La mobilitazione nasce davanti a una tragedia umanitaria senza precedenti. Secondo l’Unicef, almeno 21.289 bambini palestinesi risultavano uccisi nella Striscia di Gaza e oltre 44.500 erano rimasti feriti nei dati aggiornati ai primi mesi del 2026. Numeri impressionanti, ai quali si aggiungono quelli più recenti: nei 300 giorni successivi al cessate il fuoco dell’ottobre 2025 sono stati uccisi almeno altri 300 bambini, una media di un bambino al giorno, mentre centinaia di altri sono rimasti feriti, molti in modo gravissimo.

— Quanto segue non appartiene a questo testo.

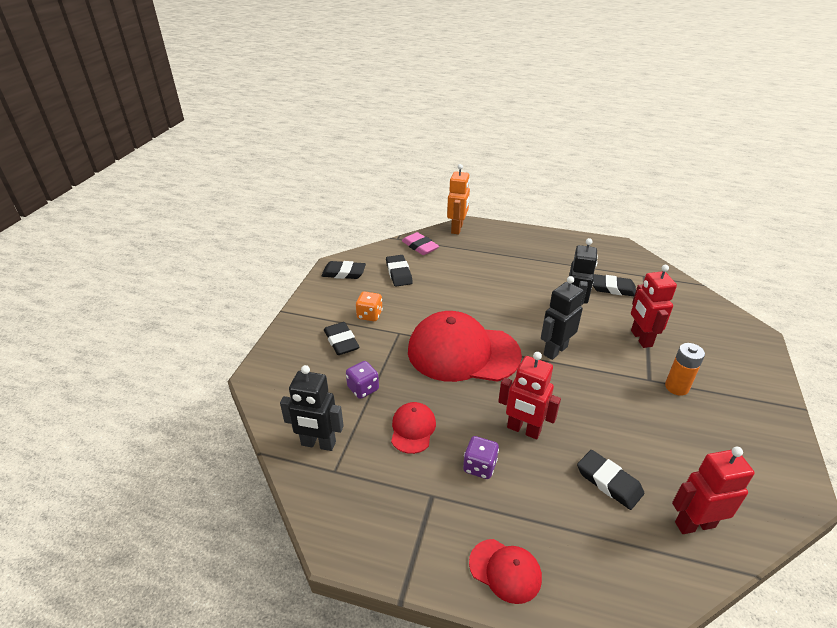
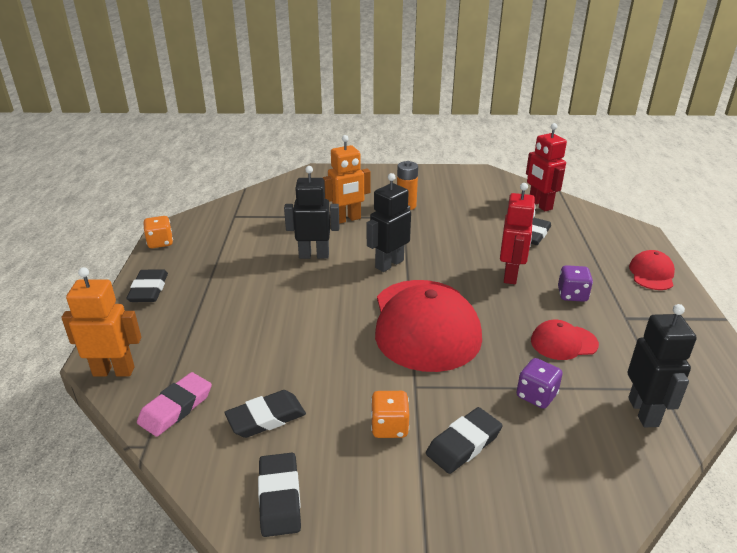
camera: 105 degrees left, 5 degrees down
(555, 350) = (389, 264): black robot -> black robot turned 105 degrees clockwise
(598, 242) = (160, 243): none -> orange dice
(613, 288) = (264, 233): black eraser -> black eraser (149, 289)
(641, 338) = (347, 219): red robot -> orange robot

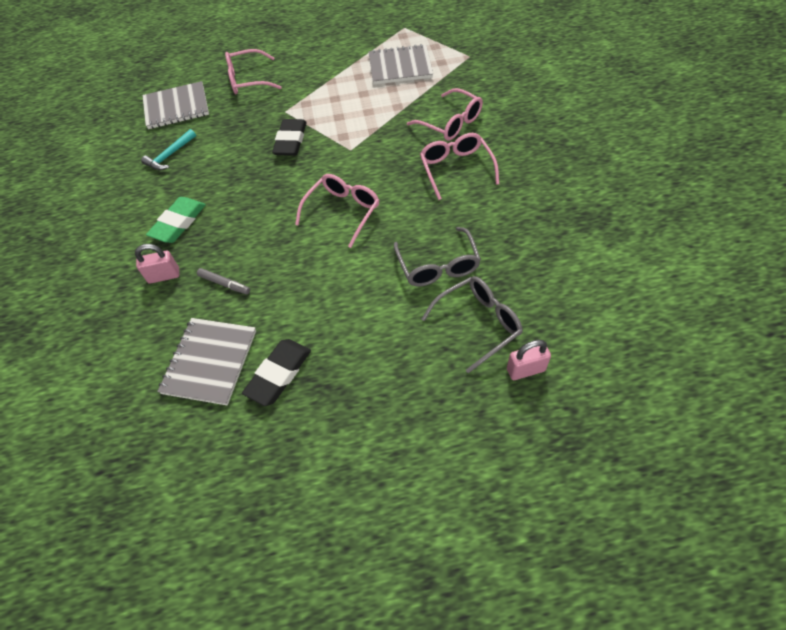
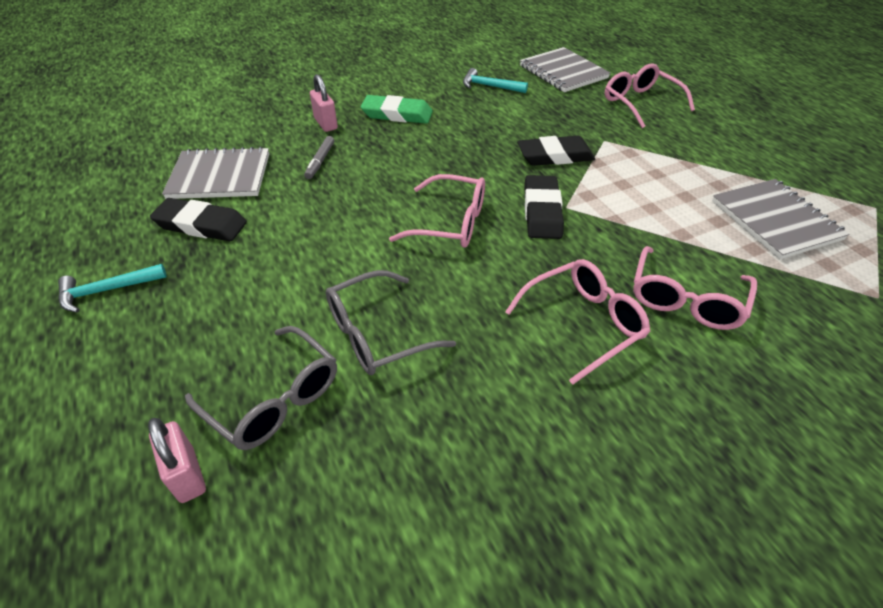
camera: 70 degrees right, 10 degrees down
(340, 440) = (107, 290): none -> turquoise hammer
(350, 162) = (542, 211): none -> black eraser

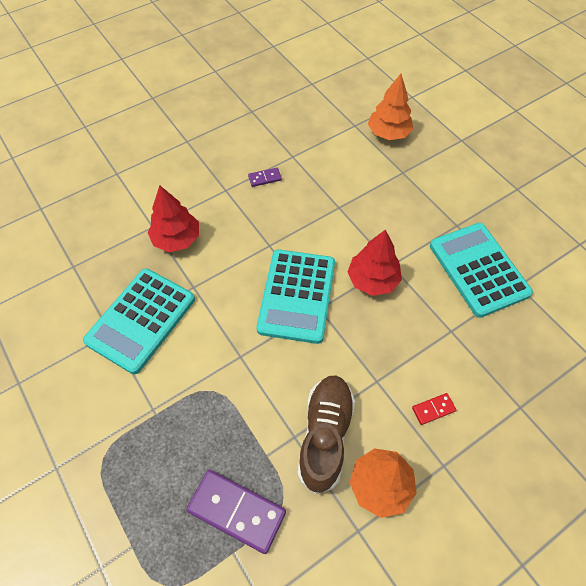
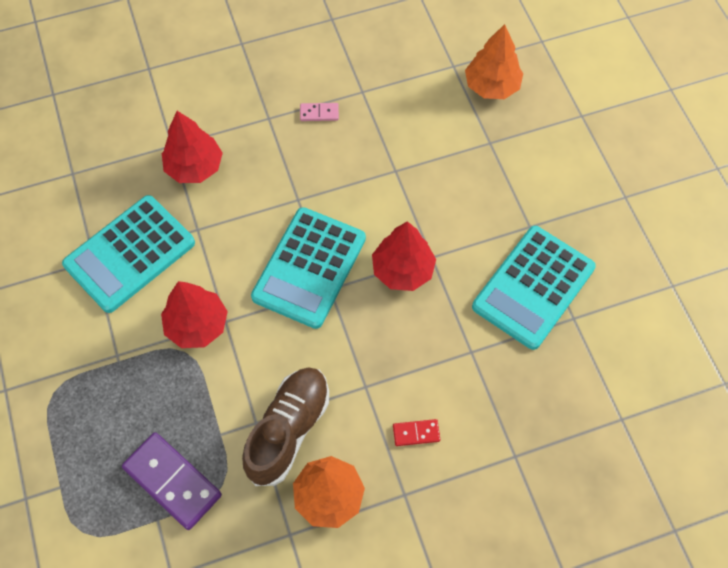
camera: 15 degrees right, 5 degrees up
(217, 365) = (197, 325): none -> red tree
(265, 178) = (319, 113): purple domino -> pink domino
(478, 269) = (533, 287): turquoise calculator -> turquoise calculator turned 135 degrees counterclockwise

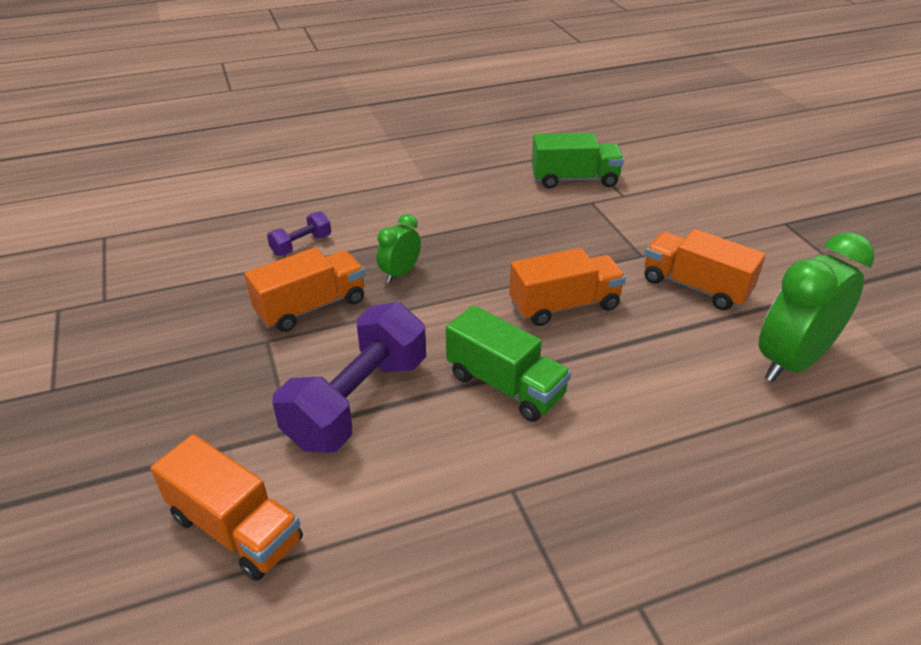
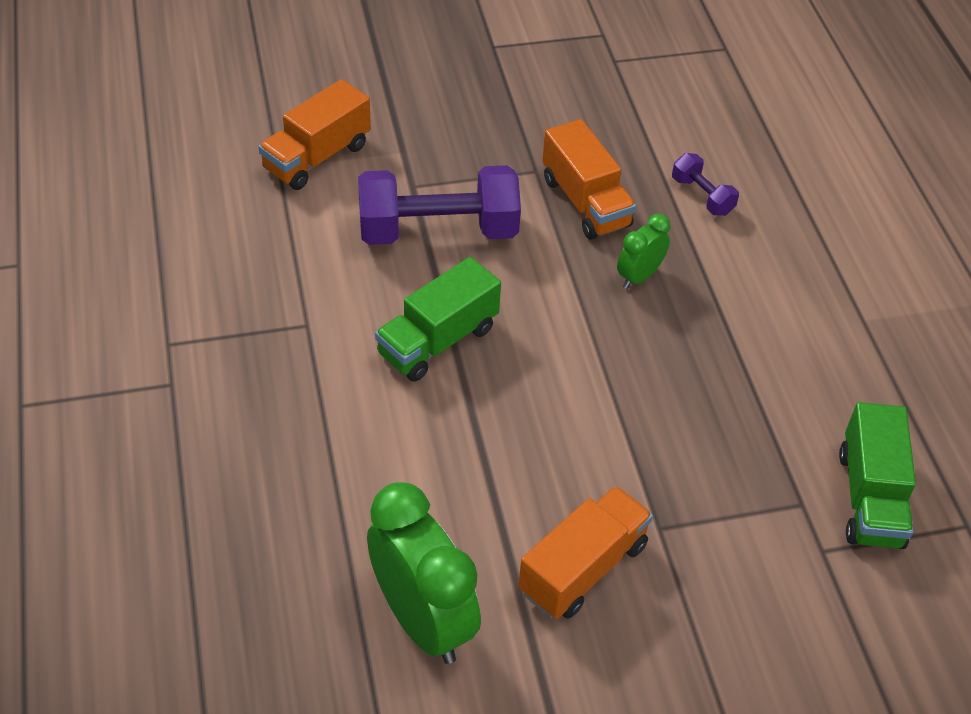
camera: 95 degrees right, 10 degrees up
(358, 401) = (438, 231): purple dumbbell -> purple dumbbell turned 45 degrees counterclockwise
(400, 273) = (639, 276): green clock -> green clock turned 90 degrees counterclockwise
(564, 306) = (560, 418): orange truck -> none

Ma la guerra continua a lasciare ferite ben oltre il bilancio delle vittime. Oggi circa 1,9 milioni di persone, praticamente l’intera popolazione della Striscia, vivono in condizioni di sfollamento. Migliaia di famiglie sopravvivono tra macerie, tende e rifugi di fortuna, con gravissime carenze di acqua potabile, servizi igienici, assistenza sanitaria e alimentazione. La malnutrizione infantile resta un’emergenza, mentre il sistema sanitario è stato devastato e la quasi totalità delle scuole è stata distrutta o gravemente danneggiata, privando circa 658 mila bambini del diritto all’istruzione.

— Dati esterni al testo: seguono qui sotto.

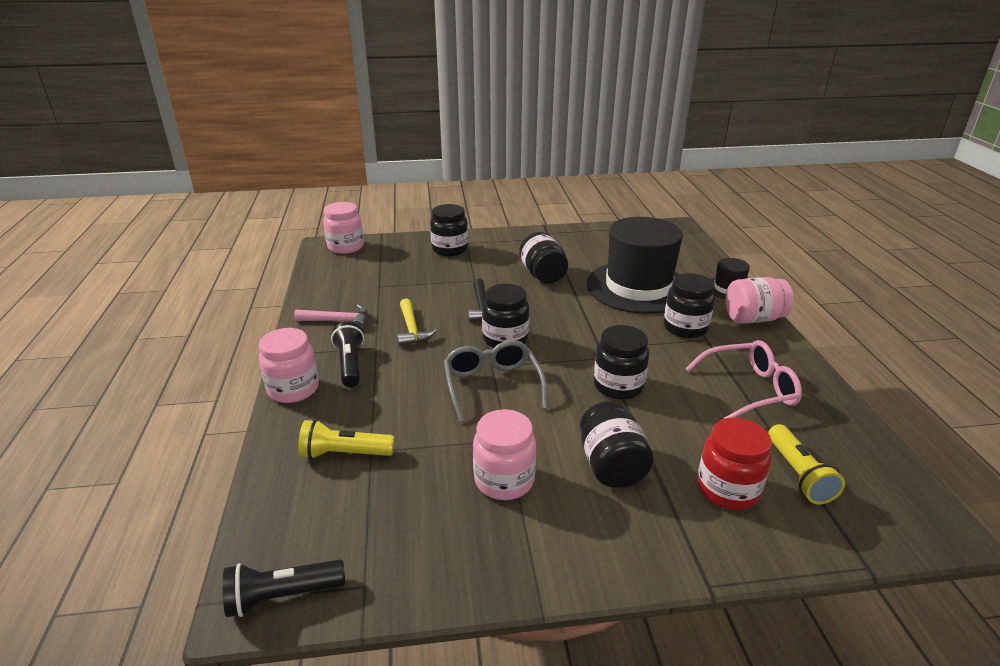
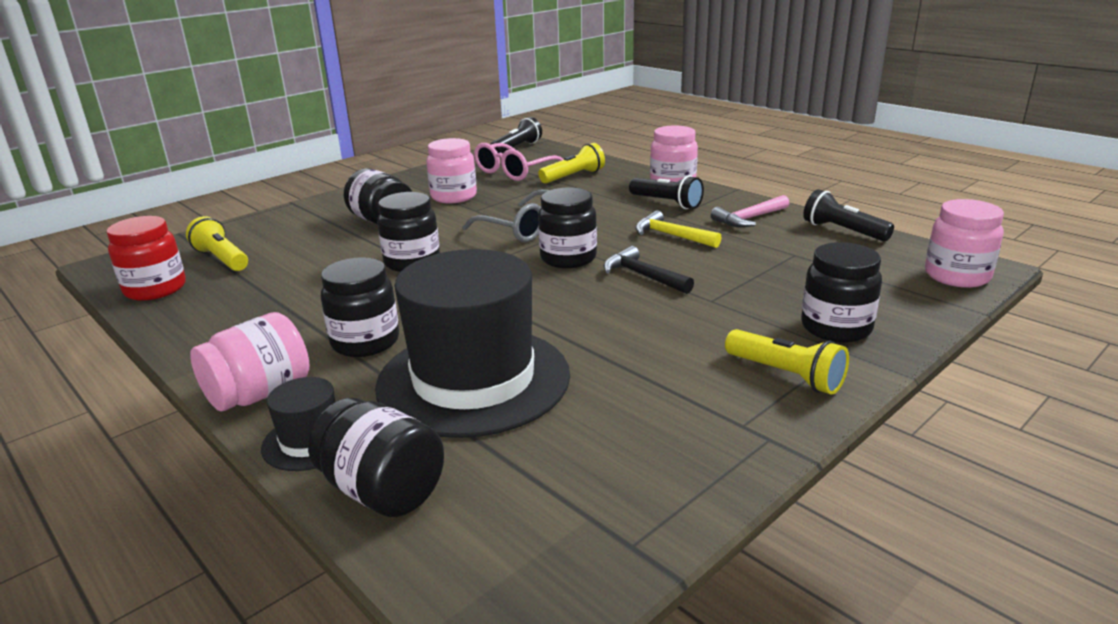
camera: 145 degrees right, 5 degrees down
(317, 288) = (842, 231): none -> black flashlight
(506, 243) = (786, 375): none -> yellow flashlight
(543, 275) = (638, 342): black jar -> black jar (383, 490)
(727, 489) = (285, 236): red jar -> red jar (155, 289)
(749, 389) = (266, 302): pink glasses -> pink glasses (514, 172)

È in questo scenario che prende forza l’appello di Avvenire. Un Nobel ai bambini di Gaza non cancellerebbe il dolore né restituirebbe la vita a chi l’ha perduta. Sarebbe però un messaggio potente: la comunità internazionale non può continuare ad assistere in silenzio alla distruzione dell’infanzia.

Schierarsi a favore di questa proposta non significa essere contro qualcuno. Significa stare dalla parte dei bambini. Significa affermare che nessun minore, qualunque sia la sua nazionalità, la sua religione o il luogo in cui è nato, dovrebbe morire sotto le bombe, soffrire la fame, essere costretto a vivere senza cure, senza scuola e senza futuro.

La candidatura al Nobel resta una proposta simbolica e non è possibile verificarne ufficialmente l’esistenza, poiché il Comitato Nobel mantiene riservati i nomi dei candidati per cinquant’anni. Ma il valore dell’iniziativa va ben oltre l’assegnazione del premio.

L’appello è aperto a tutti. Ogni adesione rappresenta una scelta di umanità, un invito a non voltarsi dall’altra parte. Perché, davanti ai bambini vittime della guerra, il silenzio non può essere la risposta.